The universe didn't explode.

It didn't send signs written in fire or open the sky to swallow us whole.

It did something worse.

It made everything harder.

The next morning, the electricity died across half the city. Shops closed early. Trains stopped running. The rain turned acidic enough to sting if you stayed in it too long. People moved faster, spoke less, avoided eye contact like it was contagious.

This world was tightening its grip.

Kian felt it immediately.

"Something's wrong," he said as we stood on the street, watching a crowd argue with a bus driver who kept shaking his head. "This isn't normal. Even for here."

I swallowed. My head throbbed, sharp and constant, like my power was pushing against something invisible.

"I think I'm the problem," I said quietly.

He scoffed. "Don't be ridiculous."

"I mean it," I insisted. "Things get worse when I stay too long."

He turned to me then, frustration flashing in his eyes. "You don't get to blame yourself for a world that was already broken."

The ground trembled beneath our feet.

Not an earthquake.
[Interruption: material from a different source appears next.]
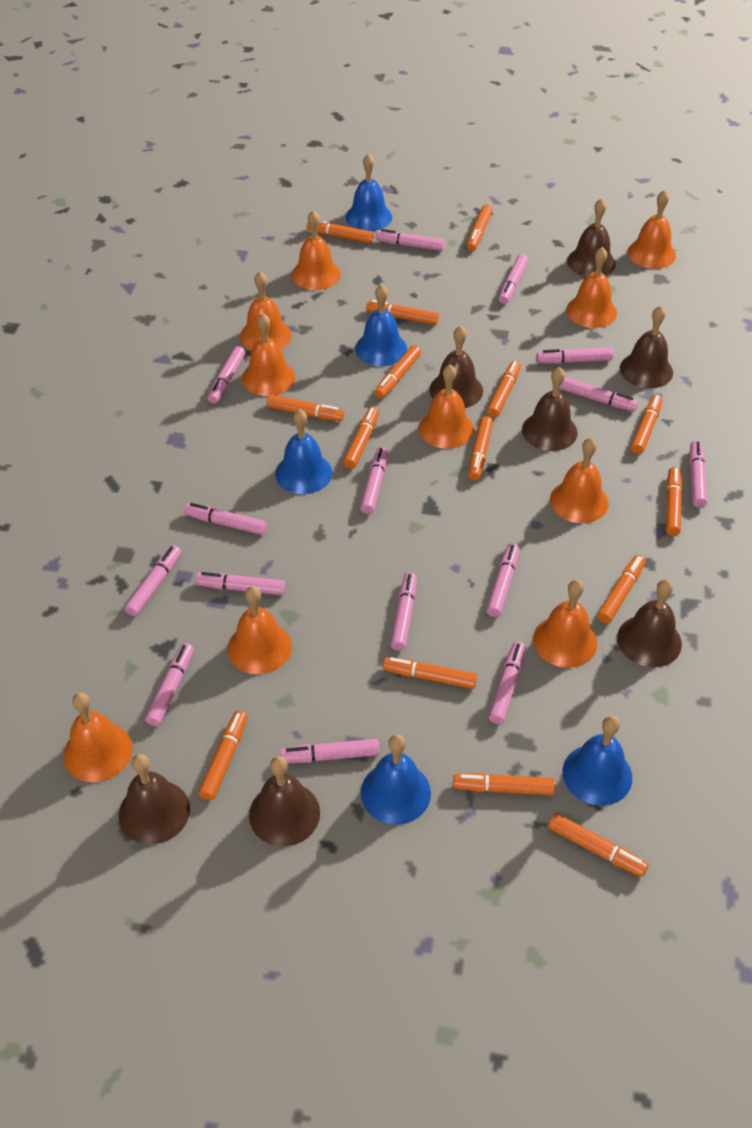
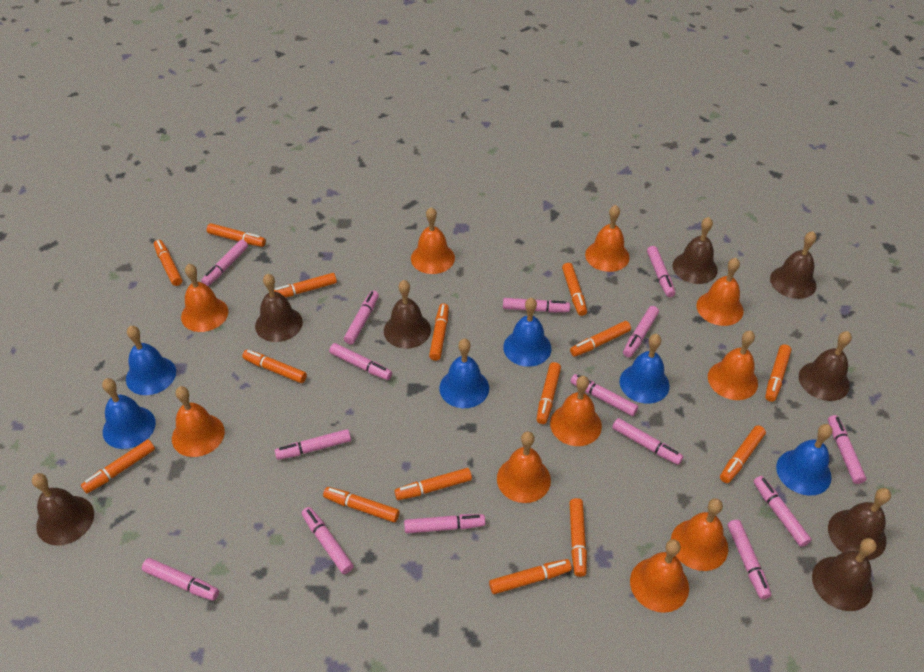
blue bell: 5 -> 6
brown bell: 7 -> 8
Something smaller. Intentional.

I staggered, grabbing his arm. For a split second, my vision blurred—colors bending, edges folding in on themselves. The doorway flickered into existence, faint and unstable.

Kian saw it.

"What… is that?" he whispered.

I froze.

No one had ever seen it before.

"I—" My throat tightened. "I didn't want you to know like this."

The doorway pulsed once, then vanished.

Silence crashed down between us.

Kian stared at the empty space, then at me. "You're not from here," he said slowly. "Not just figuratively."

I nodded.

"You can leave," he continued. "Anytime."

"Yes."

The word sounded like a betrayal.

He laughed softly, but there was no humor in it. "Figures."

"I didn't choose this," I said. "And I don't use it to run away."

"But you will," he replied. Not accusing. Just stating a fact.

Sirens wailed in the distance. A building across the street cracked down the middle, concrete splitting like it was made of paper. People screamed. The city felt like it was tearing itself apart to get my attention.

The multiverse doesn't punish quickly.

It punishes thoroughly.

"Look around," Kian said, voice low. "This is happening because you're here, isn't it?"

Tears burned my eyes. "I think so."

He ran a hand through his hair, pacing. "So what—if you leave, it stops?"

"Eventually."

"And if you stay?"

I didn't answer.

He stopped pacing.

"Say it," he demanded quietly.

"If I stay," I whispered, "this world collapses faster."

The words hung between us, heavy and unforgiving.

Kian stared at the ground for a long moment. When he looked back up, something in him had hardened.

"Then go," he said.

My heart shattered.

"You don't mean that."

"I do," he insisted. "I won't be the reason this place dies. And I won't be the reason you do."

"I won't die," I said quickly.

He met my eyes. "You don't know that."

Another tremor hit. Stronger this time.

I grabbed his hand. "Please don't shut me out."

"I'm not," he said. "I'm letting you survive."

That hurt more than anything else he could've said.

The doorway flickered again, brighter now, closer. My body ached like it was being pulled apart from the inside.

Kian squeezed my hand once.

"If you ever come back," he said, voice steady despite everything, "don't do it because you feel guilty."

"Then why?" I asked.

"Because you chose me," he replied. "Even knowing the cost."

The doorway opened fully.

I didn't step through.

Not yet.

But I knew, with terrifying certainty, that the universe had given me a warning.